A special correspondent in Abuja
There were few tears and fewer obsequies for General Sani Abacha, the late and brutal president of Nigeria.
Wrapped in a sheet and carried to his home town of Kano in the cargo hold of a Nigerian air force jet, he arrived too late even to be buried before evening prayers according to Islamic convention, and was tipped into a hastily dug grave.
Abacha made his own departure as he had ordered that of so many others, secretly and without ceremony. The only question now is whether he was helped to relinquish his grip on life and power. Questions are being asked about both the contradictory accounts of his passing and the rush to bury him.
A suspicion is growing on the bush telegraph: was Abacha, who sent so many to their deaths, murdered himself?
According to the official version, Abacha succumbed to a heart attack on June 8 at around 6am at his discreet and well-guarded Aso Rock villa. The first indications to the world at large that something was amiss came as members of his staff at the villa arrived for work only to be turned away without any explanation.
Abacha’s personal staff were not the only ones who were being kept in the dark. Chief Ikeobasi Mokelu, the minister of information and culture, was also being kept out of the loop. Mokelu had been told by the general that he would personally open a conference on information management and nation building at the International Conference Centre in Nigeria’s administrative capital, Abuja, at 9am.
When the general failed to show up by 11.30am, the minister – still unaware of Abacha’s death – went to the conference centre to assure the delegates that the head of state would soon arrive.
When Chief Anthony Ani, the minister of finance, held a media briefing at his ministry at noon, which was attended by Chief Ayo Ogunlade, the minister of planning, they too were unaware of Abacha’s death.

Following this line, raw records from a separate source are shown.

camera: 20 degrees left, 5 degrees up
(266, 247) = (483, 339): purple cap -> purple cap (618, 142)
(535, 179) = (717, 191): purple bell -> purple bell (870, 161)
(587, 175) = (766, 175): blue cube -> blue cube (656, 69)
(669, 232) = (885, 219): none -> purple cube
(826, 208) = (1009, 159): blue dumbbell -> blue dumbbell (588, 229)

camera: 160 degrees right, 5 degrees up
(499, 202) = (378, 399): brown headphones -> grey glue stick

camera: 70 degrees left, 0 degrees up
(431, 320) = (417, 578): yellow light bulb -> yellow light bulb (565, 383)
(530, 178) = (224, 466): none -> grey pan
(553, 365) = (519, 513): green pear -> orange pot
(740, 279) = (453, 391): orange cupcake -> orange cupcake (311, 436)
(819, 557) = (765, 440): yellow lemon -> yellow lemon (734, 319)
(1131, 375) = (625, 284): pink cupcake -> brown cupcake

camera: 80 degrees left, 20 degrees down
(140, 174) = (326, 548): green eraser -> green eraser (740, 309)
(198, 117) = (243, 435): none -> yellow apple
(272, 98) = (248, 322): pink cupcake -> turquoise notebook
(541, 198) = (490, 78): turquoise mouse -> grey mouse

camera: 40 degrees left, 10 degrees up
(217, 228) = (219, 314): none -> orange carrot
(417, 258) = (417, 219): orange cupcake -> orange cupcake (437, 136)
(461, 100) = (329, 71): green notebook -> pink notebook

Even when Nigeria’s Provisional Ruling Council – its supreme governing body – assembled for a meeting at 1pm, many were under the impression that they had been summoned by General Abacha himself.
Only when they had all arrived did General Abdulsalam Abubakar, the chief of the defence staff, accompanied by navy chief Admiral Mike Akhigbe, and Lieutenant General Jerry Useni, the minister of federal capital development, emerge from an inner chamber. Abubakar announced the news.
It has not only been the manner of his burial and the delayed announcement of his death by Nigeria’s new ruler, Abubakar, that have fuelled rumours of a possible assassination. Contradictory accounts of how he spent the hours before he died have inevitably fanned the flames.
These include the – perhaps inevitable – speculation that Abacha died after entertaining two young women at Aso Rock. A more official account, however, is provided by those close to Abacha’s regime.
According to this version of events, Abacha had returned from the airport on Sunday evening, where he had been to see off Yasser Arafat, who stopped on his way to the OAU summit in neighbouring Burkina Faso.
Abacha returned to Aso Rock accompanied by Useni, his close associate and confidant, and they spent an hour or more chatting in one of his private apartments. Later he received a visit from Lieutenant General TY Danjuma, and then asked to see a family member who had come from Kano that afternoon.
When an aide came to check on him around midnight he was informed Abacha was tired and had already gone to sleep. At about 3am the general rang for his night valet and requested a drink of water with which to take some painkillers that he kept by his bedside.
The same aide stayed close to his bedroom for the rest of the night, and may have been the last person to see him alive. After performing his 5am prayers, Abacha told the aide that he was not to be woken up at 8am as usual, but at 9.30am. When the aide came to wake him, however, there was no reply.
When the room was opened they found Abacha dead. According to one version, he was found crouching in a corner of the room.
Most pressing of all the questions facing the new regime, however, is the lack of an autopsy on Abacha’s body to determine the cause of death. Officially it was his wife who ordered his burial without a post- mortem. Few, however, are happy to accept this version of events.
What is certain is that Abacha, robber baron of Nigeria, was hastily buried.
The plane carrying the body was supposed to arrive in Kano at 5.35pm, but it did not leave Abuja until 6.38pm. When it got to Kano, the military guard of honour had been dispersed and only a handful of commissioners and the state governor’s entourage were on hand to meet it.
Without ceremony – almost without mourners – Abacha was taken to his grave. It is unlikely, however, that he will be forgotten.